--- DATA SUPPLIED ---

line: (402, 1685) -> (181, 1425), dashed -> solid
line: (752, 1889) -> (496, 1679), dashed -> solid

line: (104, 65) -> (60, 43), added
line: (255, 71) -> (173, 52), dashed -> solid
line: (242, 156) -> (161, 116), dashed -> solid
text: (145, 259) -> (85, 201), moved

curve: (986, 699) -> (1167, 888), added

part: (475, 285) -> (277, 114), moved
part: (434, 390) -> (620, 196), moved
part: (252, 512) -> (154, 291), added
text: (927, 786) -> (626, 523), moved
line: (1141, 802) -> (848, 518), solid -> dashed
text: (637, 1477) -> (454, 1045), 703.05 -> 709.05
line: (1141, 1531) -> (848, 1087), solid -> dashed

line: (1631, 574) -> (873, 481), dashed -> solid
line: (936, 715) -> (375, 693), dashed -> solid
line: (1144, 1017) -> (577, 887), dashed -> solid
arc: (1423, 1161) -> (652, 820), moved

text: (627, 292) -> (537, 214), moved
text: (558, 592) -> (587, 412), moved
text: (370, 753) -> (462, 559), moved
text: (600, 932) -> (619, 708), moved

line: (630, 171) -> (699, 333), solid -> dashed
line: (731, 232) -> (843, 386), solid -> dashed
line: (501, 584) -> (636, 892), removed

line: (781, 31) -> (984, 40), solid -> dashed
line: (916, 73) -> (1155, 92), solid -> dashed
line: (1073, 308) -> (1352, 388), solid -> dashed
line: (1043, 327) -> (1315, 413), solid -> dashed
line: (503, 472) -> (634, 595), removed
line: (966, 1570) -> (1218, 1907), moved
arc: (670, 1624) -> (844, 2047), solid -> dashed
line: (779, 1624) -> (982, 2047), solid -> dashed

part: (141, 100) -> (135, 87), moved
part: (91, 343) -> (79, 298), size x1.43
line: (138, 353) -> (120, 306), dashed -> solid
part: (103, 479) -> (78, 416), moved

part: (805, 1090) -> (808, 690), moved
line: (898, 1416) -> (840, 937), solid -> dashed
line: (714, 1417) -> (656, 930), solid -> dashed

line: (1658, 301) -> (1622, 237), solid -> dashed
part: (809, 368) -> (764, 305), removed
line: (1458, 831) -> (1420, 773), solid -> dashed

---

Repeat all the lines above verbatim.

▸ RESPONSE AREA:
line: (402, 1685) -> (181, 1425), dashed -> solid
line: (752, 1889) -> (496, 1679), dashed -> solid

line: (104, 65) -> (60, 43), added
line: (255, 71) -> (173, 52), dashed -> solid
line: (242, 156) -> (161, 116), dashed -> solid
text: (145, 259) -> (85, 201), moved

curve: (986, 699) -> (1167, 888), added

part: (475, 285) -> (277, 114), moved
part: (434, 390) -> (620, 196), moved
part: (252, 512) -> (154, 291), added
text: (927, 786) -> (626, 523), moved
line: (1141, 802) -> (848, 518), solid -> dashed
text: (637, 1477) -> (454, 1045), 703.05 -> 709.05
line: (1141, 1531) -> (848, 1087), solid -> dashed

line: (1631, 574) -> (873, 481), dashed -> solid
line: (936, 715) -> (375, 693), dashed -> solid
line: (1144, 1017) -> (577, 887), dashed -> solid
arc: (1423, 1161) -> (652, 820), moved

text: (627, 292) -> (537, 214), moved
text: (558, 592) -> (587, 412), moved
text: (370, 753) -> (462, 559), moved
text: (600, 932) -> (619, 708), moved

line: (630, 171) -> (699, 333), solid -> dashed
line: (731, 232) -> (843, 386), solid -> dashed
line: (501, 584) -> (636, 892), removed

line: (781, 31) -> (984, 40), solid -> dashed
line: (916, 73) -> (1155, 92), solid -> dashed
line: (1073, 308) -> (1352, 388), solid -> dashed
line: (1043, 327) -> (1315, 413), solid -> dashed
line: (503, 472) -> (634, 595), removed
line: (966, 1570) -> (1218, 1907), moved
arc: (670, 1624) -> (844, 2047), solid -> dashed
line: (779, 1624) -> (982, 2047), solid -> dashed

part: (141, 100) -> (135, 87), moved
part: (91, 343) -> (79, 298), size x1.43
line: (138, 353) -> (120, 306), dashed -> solid
part: (103, 479) -> (78, 416), moved

part: (805, 1090) -> (808, 690), moved
line: (898, 1416) -> (840, 937), solid -> dashed
line: (714, 1417) -> (656, 930), solid -> dashed

line: (1658, 301) -> (1622, 237), solid -> dashed
part: (809, 368) -> (764, 305), removed
line: (1458, 831) -> (1420, 773), solid -> dashed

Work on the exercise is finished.